DRINKS at the 7–11 store: As much as I love the Zen-like quality of The Strings Intercontinental Hotel I am stingy about the mini-bar prices. So the discovery of a 7 - 11 store on the way back from the office is a blessing and I stock up with Asahi Beer and what I later find out to be the Japanese equivalent of Twiglets and vegetable chips. Back in my room I watch the sun set twenty-eight floors up towards Mount Fuji.

WHITE SHIRTS AT RUSH HOUR: The hotel and office are both a few moments away from the station and the district is intersected by a series of aerial walkways from one building or tower to another.  One walks on the left hand side of the pavement or risk serious collision. I pause on the way to our workshop in the morning and on the way back that evening, to watch this tide of commuters ebb and flow into the Station. This site is made all the more fascinating because all the men wear white shirts and dark trousers, which leads the whole chaos a delightful uniformity.

Looking down on Shinagawa Station

When back? Well who knows?

Sunday, 7 July 2013

Cannes: j'adore

Each June, around 11,000 members of the advertising business come together to be inspired and educated at Cannes Lions (and love each other, enjoy good food and wine, warmth, and a swim early in the morning).

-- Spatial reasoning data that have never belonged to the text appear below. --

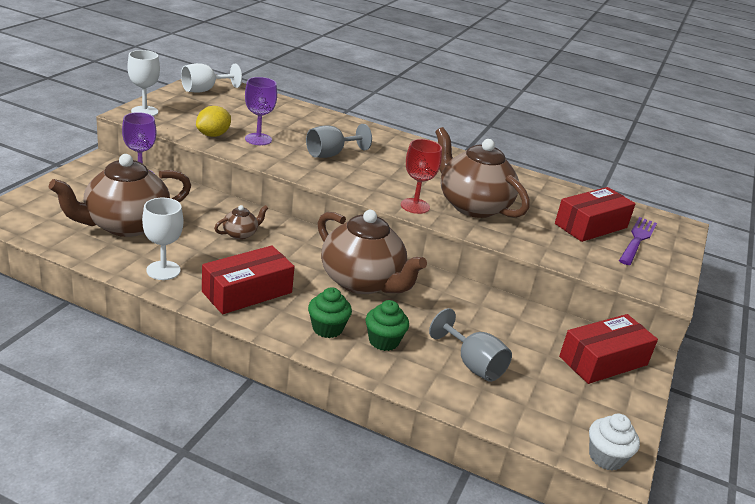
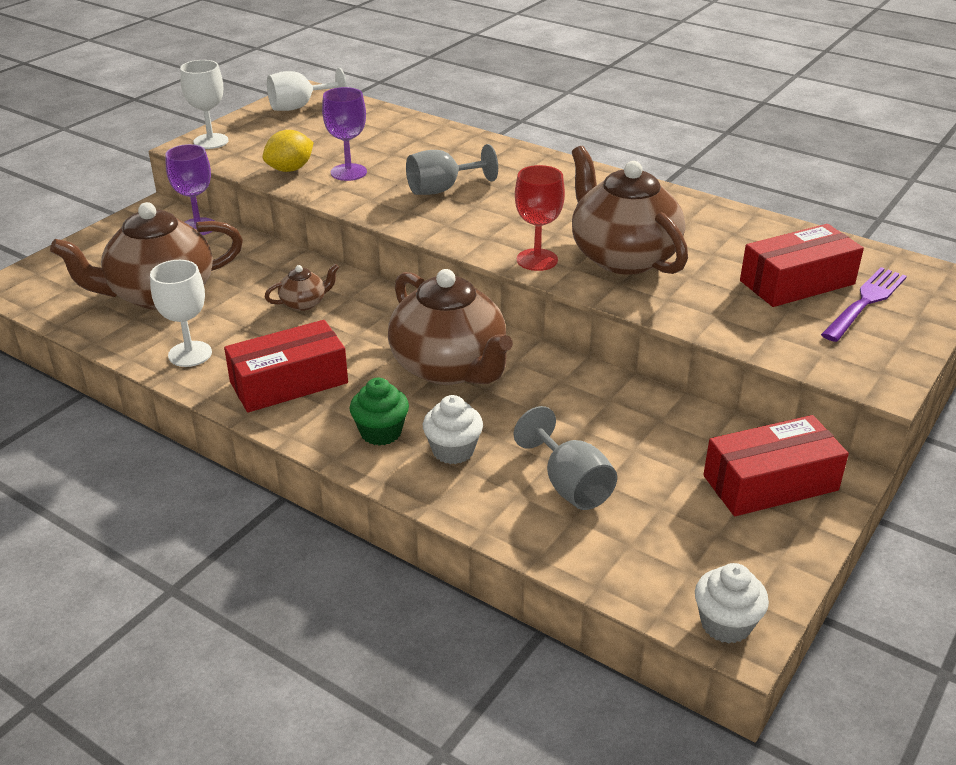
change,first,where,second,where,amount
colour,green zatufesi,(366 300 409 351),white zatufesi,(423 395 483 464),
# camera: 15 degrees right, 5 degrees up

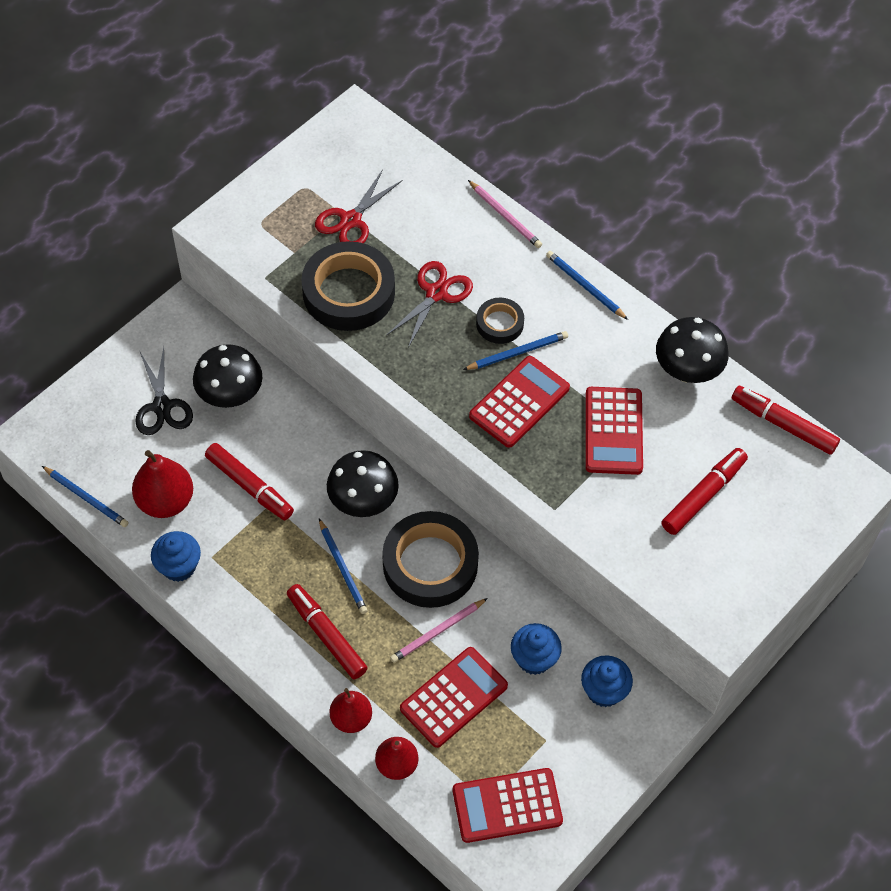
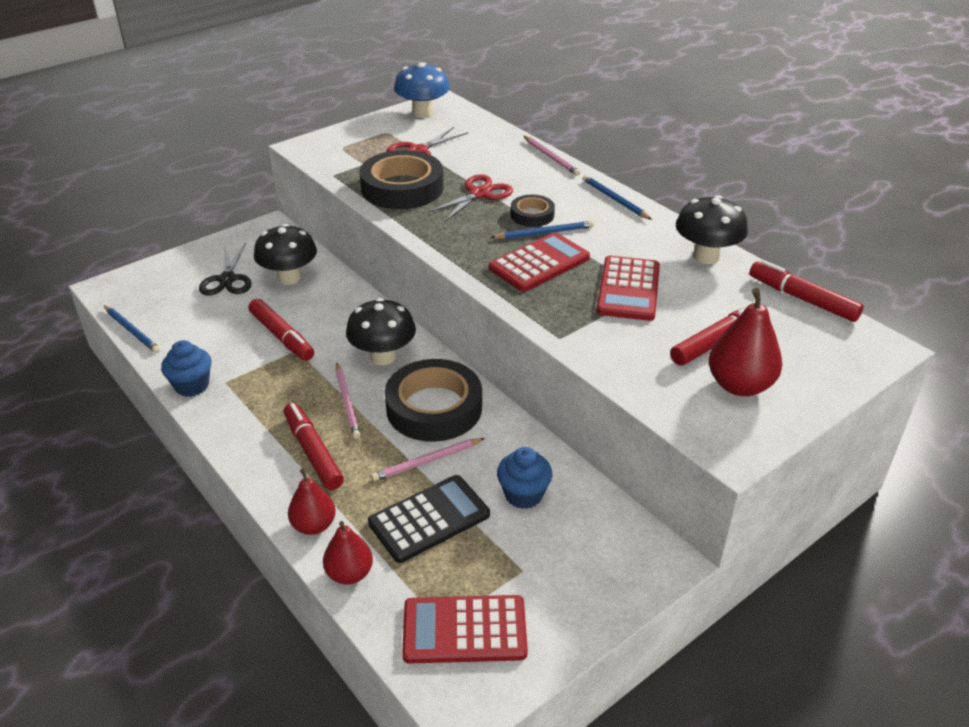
change,first,where,second,where,amount
colour,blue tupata,(319 519 368 614),pink tupata,(335 363 360 439),
colour,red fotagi,(400 647 508 748),black fotagi,(368 475 490 563),
appeared,,,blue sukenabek,(394 62 450 118),
relocated,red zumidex,(132 450 193 518),,(709 288 782 396),
missing,blue zatufesi,(581 655 633 707),,,
# camera: 10 degrees right, 20 degrees down

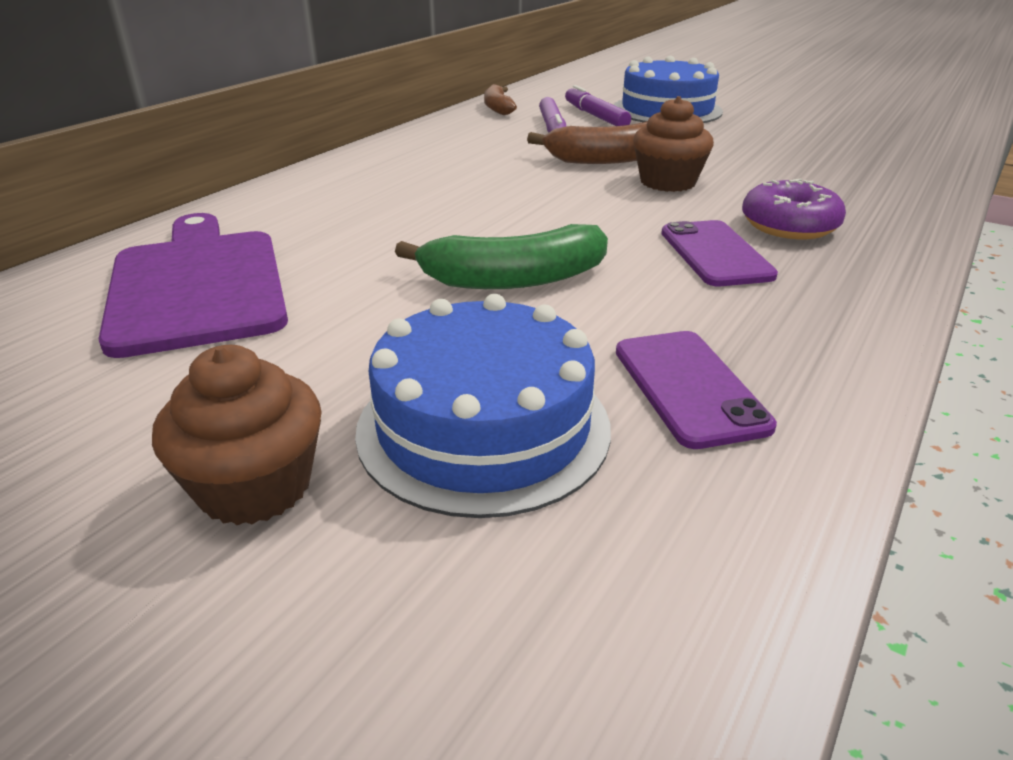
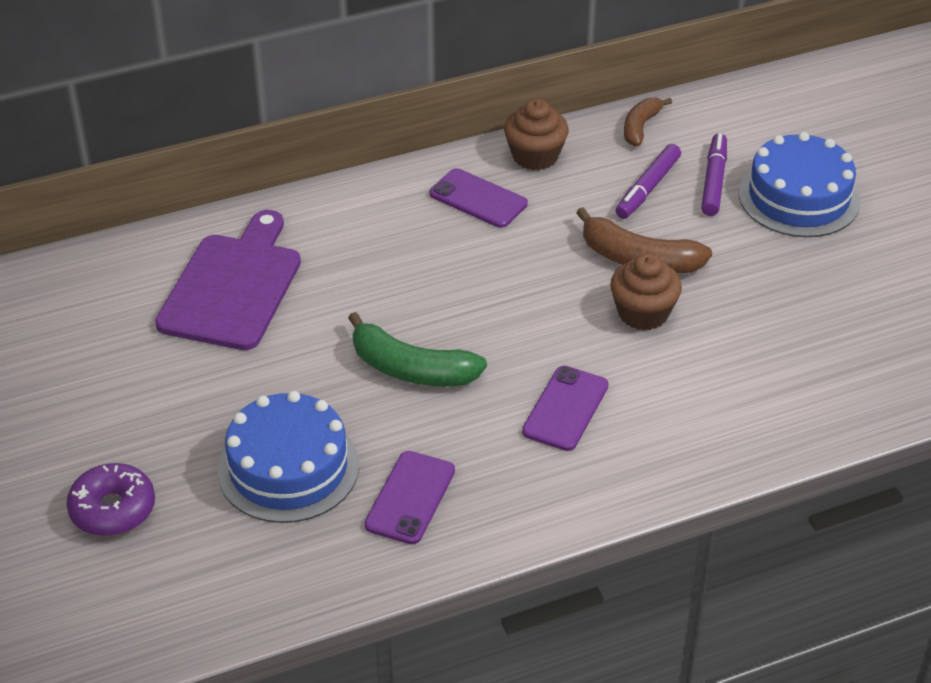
change,first,where,second,where,amount
relocated,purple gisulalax,(742 179 846 239),,(66 463 155 536),
appeared,,,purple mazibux,(430 168 528 228),
relocated,brown zatufesi,(152 345 322 525),,(504 99 569 170),
# camera: 35 degrees right, 10 degrees up

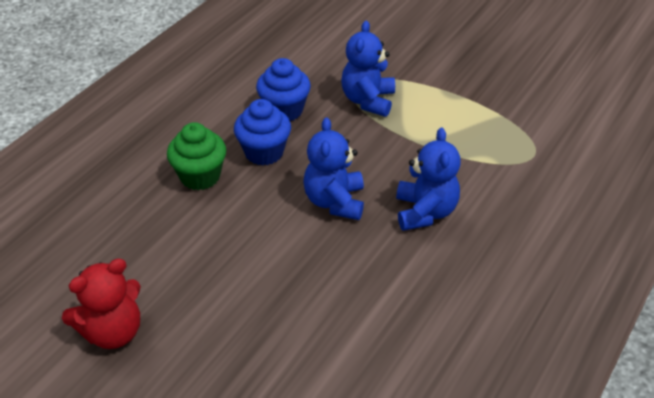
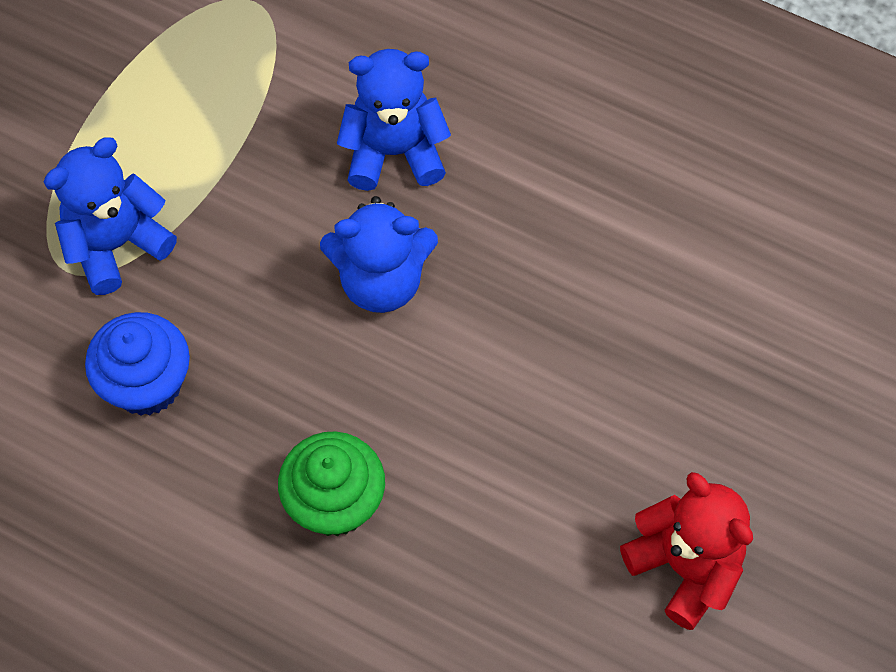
change,first,where,second,where,amount
spun,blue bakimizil,(341 21 395 117),,(44 137 177 295),135 degrees clockwise
missing,blue zatufesi,(234 99 291 166),,,
# camera: 95 degrees left, 20 degrees up

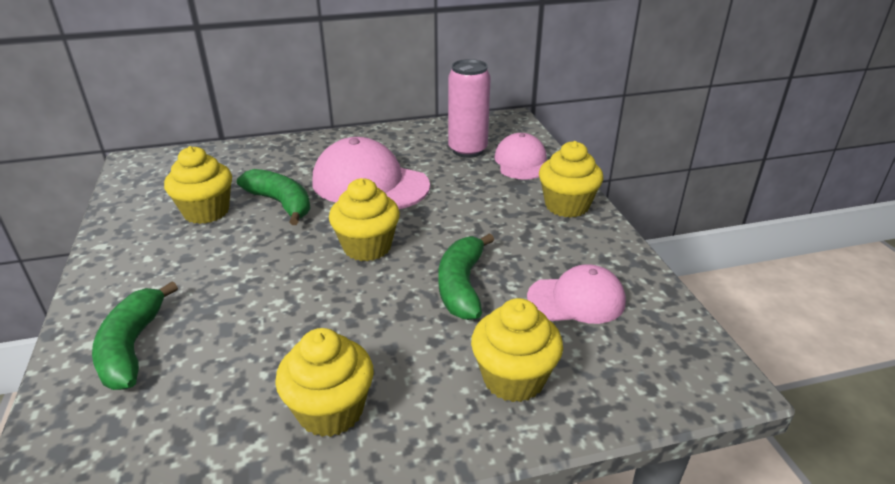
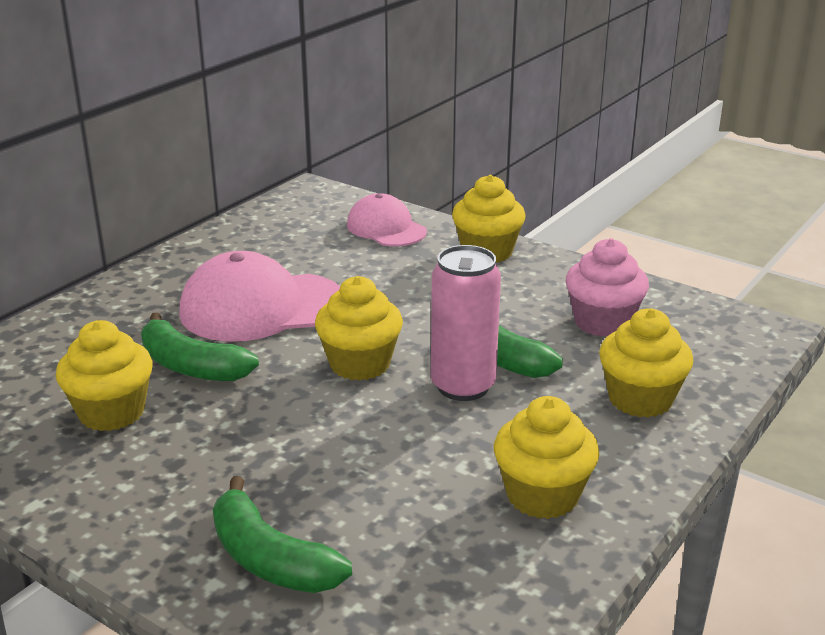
change,first,where,second,where,amount
spun,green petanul,(237 169 310 225),,(141 312 259 381),150 degrees counterclockwise
relocated,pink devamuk,(448 59 491 158),,(431 245 501 401),
exchanged,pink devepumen,(527 264 626 324),pink zatufesi,(566 238 649 337),
# camera: 40 degrees left, 5 degrees down

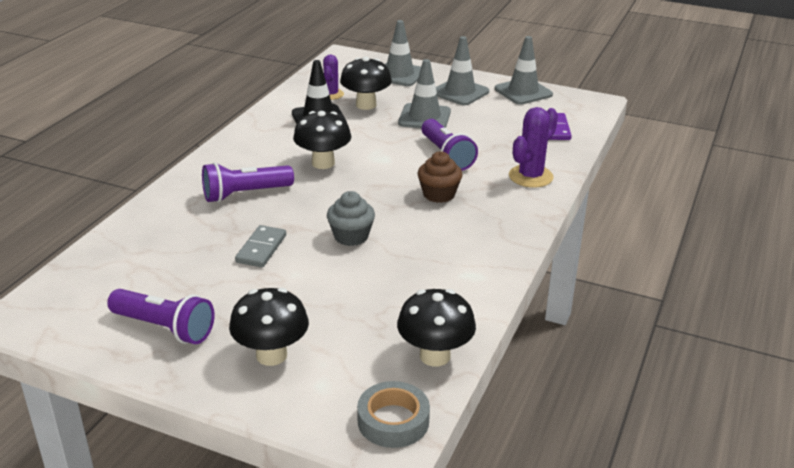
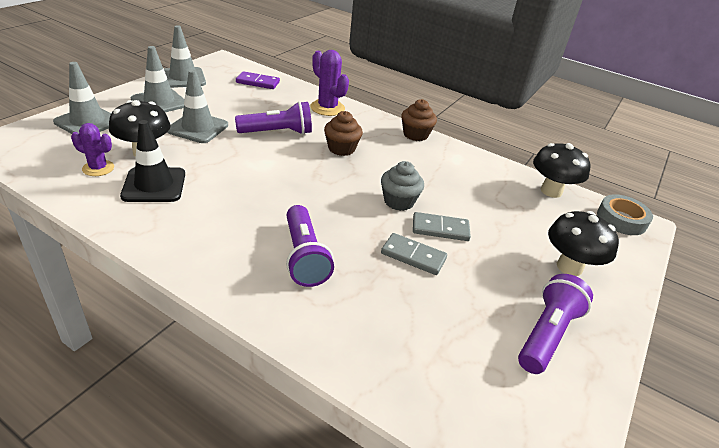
change,first,where,second,where,amount
appeared,,,brown zatufesi,(401 99 437 141),
appeared,,,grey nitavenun,(413 212 471 241),
missing,black sukenabek,(293 111 351 169),,,
# camera: 85 degrees left, 5 degrees up

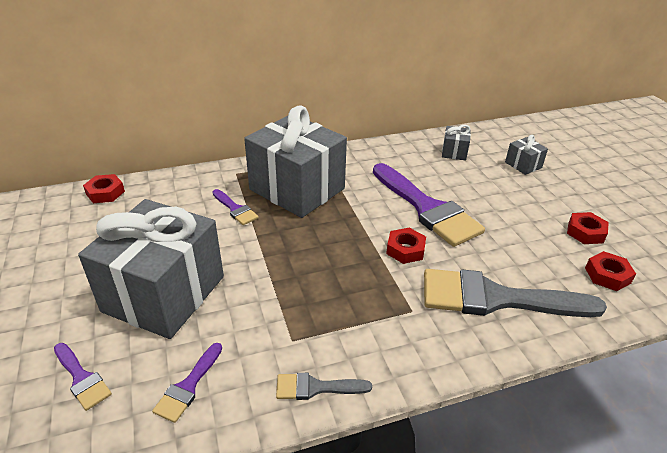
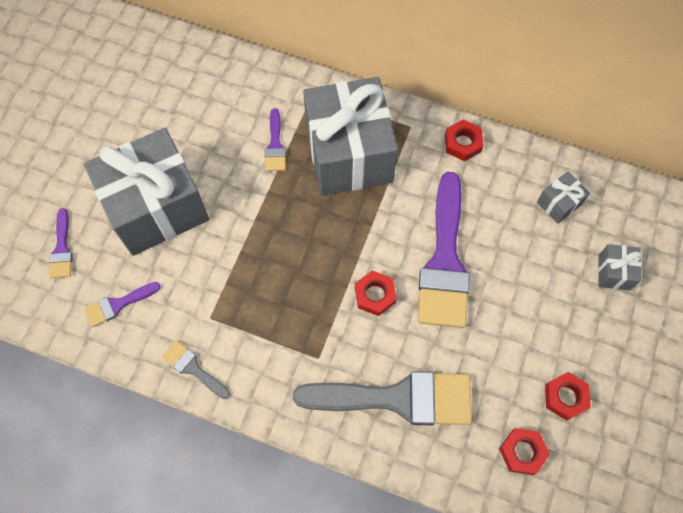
change,first,where,second,where,amount
spun,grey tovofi,(424 269 607 317),,(293 371 472 425),135 degrees clockwise
relocated,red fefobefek,(83 174 125 203),,(445 119 484 161),
# camera: 40 degrees right, 30 degrees up

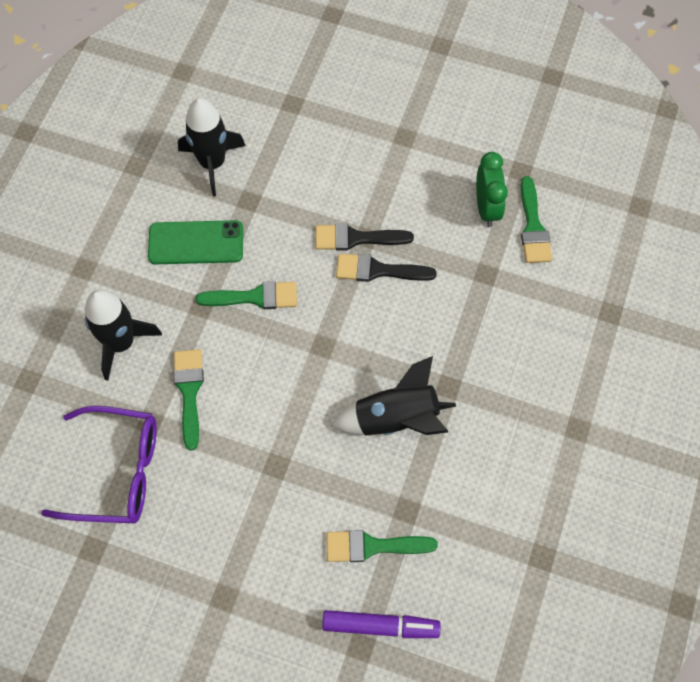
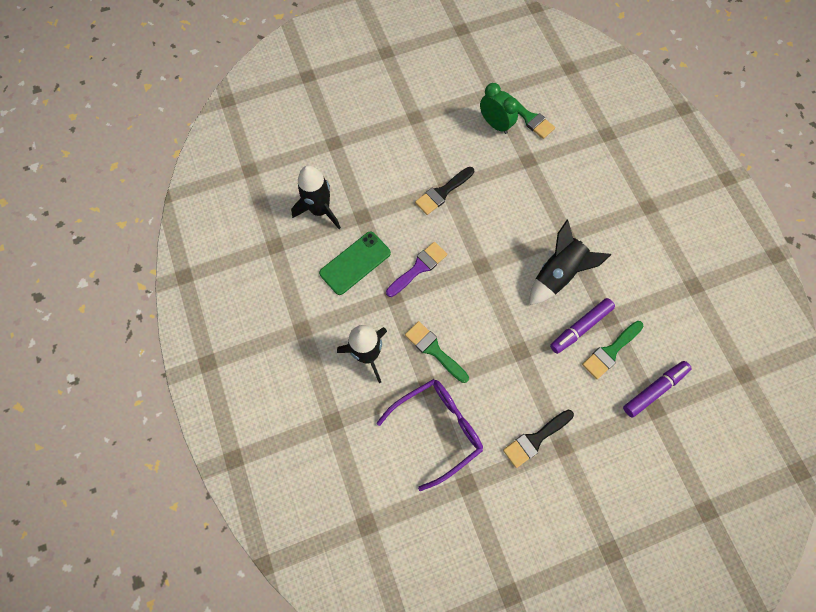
change,first,where,second,where,amount
colour,green tovofi,(196 281 297 309),purple tovofi,(386 242 447 297),
relocated,black tovofi,(336 254 437 282),,(503 410 574 468),
appeared,,,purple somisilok,(550 298 615 354),
# camera: 40 degrees left, 5 degrees up

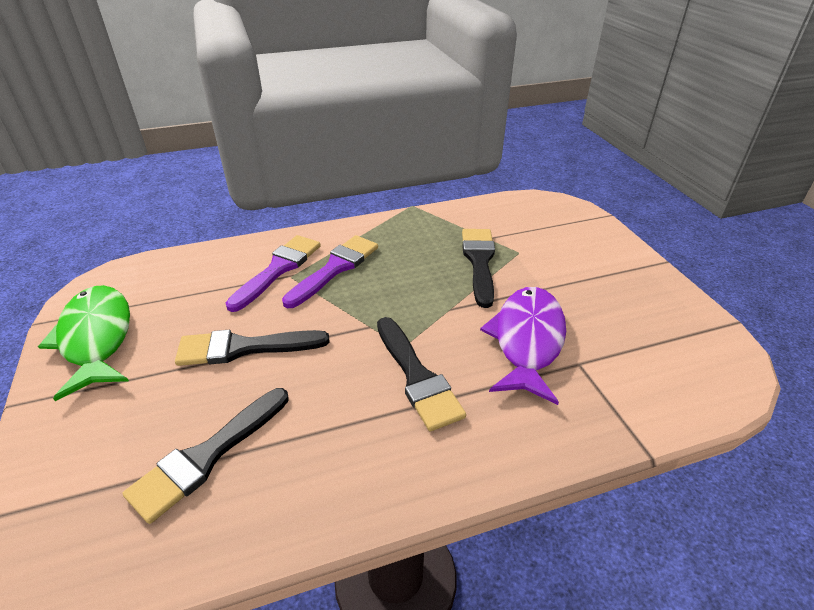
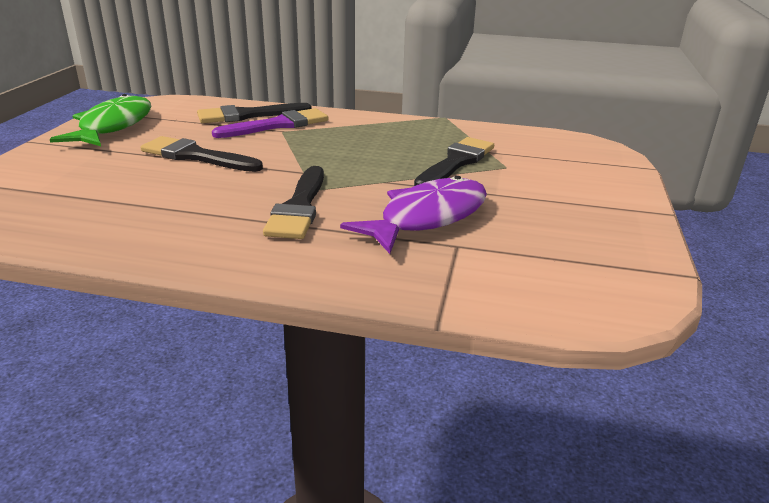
change,first,where,second,where,amount
relocated,black tovofi,(123 388 289 524),,(197 103 312 123),
missing,purple tovofi,(282 235 378 308),,,
# camera: 30 degrees right, 10 degrees down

With Maria Louisa Francoli, an advertising eminence grise, I were running the first The Cannes Lions Young Media Academy a structured programme of ‘intensive learning themed around creativity in media, specifically for young media people aged 28 years or under’. 

Across the week we had the good, the great and the really great in our classroom and attended cherry-picked set pieces in the main theatre, an exciting week.